Parlamentares, ministros, economistas e quejandos, quando diante de câmeras e microfones, em algum momento de suas vazias e repetitivas entrevistas, sapecavam, invariavelmente, a tal da expressão maldita, como se fosse o máximo dos máximos de erudição. Atualmente, essa febre diminuiu bastante e se tornou, digamos, mera febrícola. Todavia... não foi curada por completo. Com o tempo será.
Hoje grassa, como incontrolável epidemia de peste bubônica (ou de ebola, para sermos mais atuais) o maldito gerundismo. Expressões como “estaremos retornando a ligação”, “estaremos efetuando a entrega” e outras tantas idiotices do gênero (que me recuso até de repetir), num interminável festival de “besteirol”, ouço, amiúde, todos os dias, várias vezes ao dia, em especial ao telefone. Tanto que até já fiquei com ódio deste tão útil aparelhinho, em especial o celular e agora só mantenho contatos pessoais e profissionais por e-mail. Claro que não me livro, nem assim, dessa peste. Contudo... preservo, pelo menos, meus delicados ouvidos.
Não vou nem entrar na questão da nova língua criada em função dos inúmeros chats que pululam internet afora. É uma coisa tão idiota, que sequer merece comentários. Acessei uns quatro ou cinco deles, para saber como eram, e os diálogos pareciam coisas de seres de outros planetas (se é que existe vida inteligente fora da Terra) e não lembravam, nem de longe, esta “última flor do Láscio, inculta e bela” que, a exemplo de Fernando Pessoa, considero minha verdadeira pátria.

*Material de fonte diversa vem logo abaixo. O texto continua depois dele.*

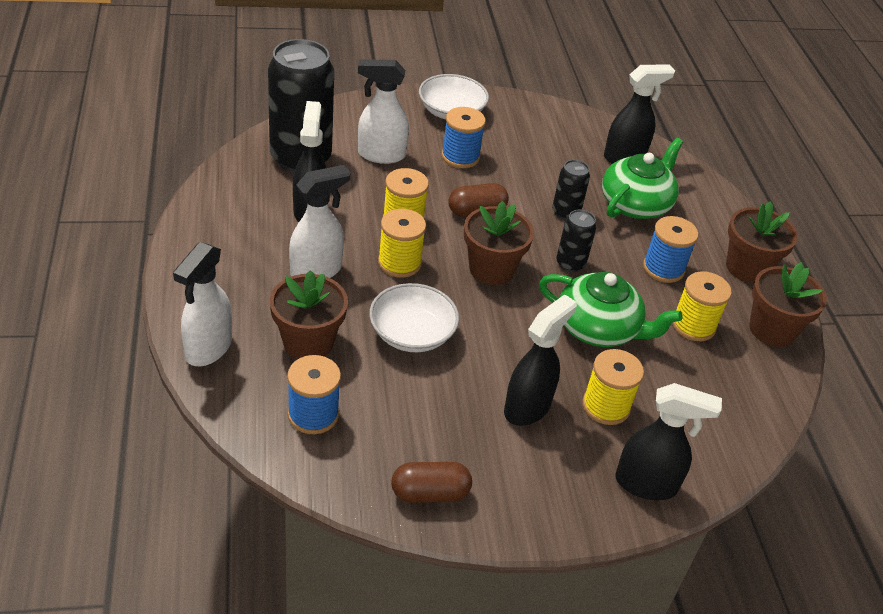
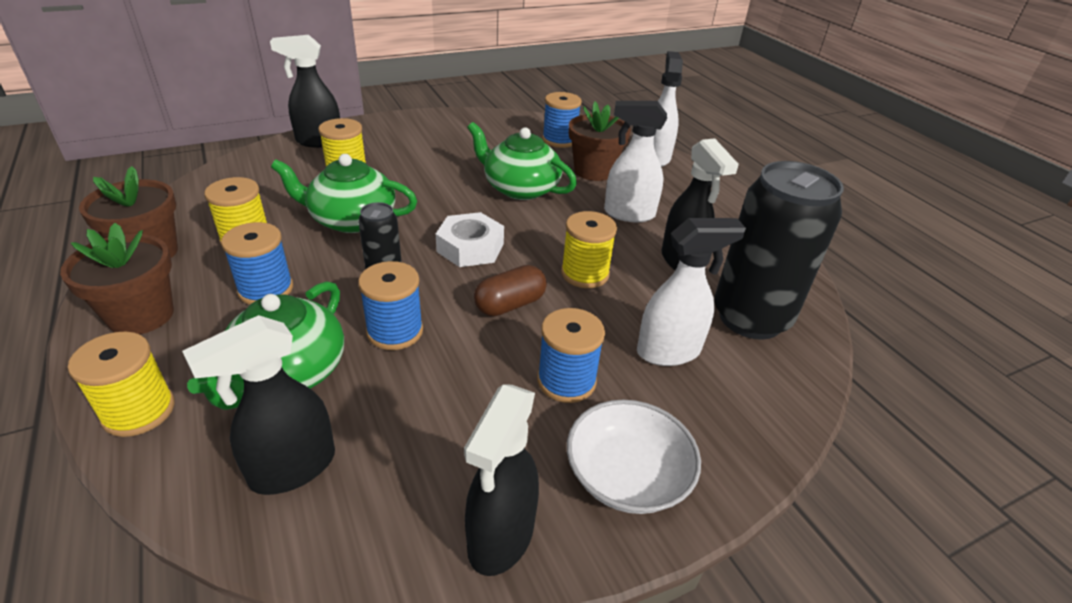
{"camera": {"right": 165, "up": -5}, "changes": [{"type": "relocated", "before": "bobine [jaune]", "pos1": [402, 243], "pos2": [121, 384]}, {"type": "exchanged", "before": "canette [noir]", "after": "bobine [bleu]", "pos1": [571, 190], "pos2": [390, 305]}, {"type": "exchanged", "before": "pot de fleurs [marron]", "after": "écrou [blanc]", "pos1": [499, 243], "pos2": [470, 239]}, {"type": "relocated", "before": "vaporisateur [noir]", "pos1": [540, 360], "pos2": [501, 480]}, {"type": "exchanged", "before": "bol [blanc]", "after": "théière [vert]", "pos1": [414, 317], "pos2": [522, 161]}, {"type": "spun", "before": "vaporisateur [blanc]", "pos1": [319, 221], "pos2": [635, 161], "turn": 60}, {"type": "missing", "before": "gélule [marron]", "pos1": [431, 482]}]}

Entre a profusão de adjetivos, de alguns jornalistas e escritores do passado, e o excesso de citações em latim (numa certa época foi de francês) e a enxurrada de bobagens, clichês, chavões e modismos dos de hoje, minha preferência é óbvia. Alguém se arrisca a dizer qual é? Daí meu fanático apego aos clássicos, que nas circunstâncias, me são imprescindíveis, por me livrarem de tamanha poluição do idioma e me impedirem de, à minha revelia, “emburrecer” (com o perdão do neologismo que periga virar modismo).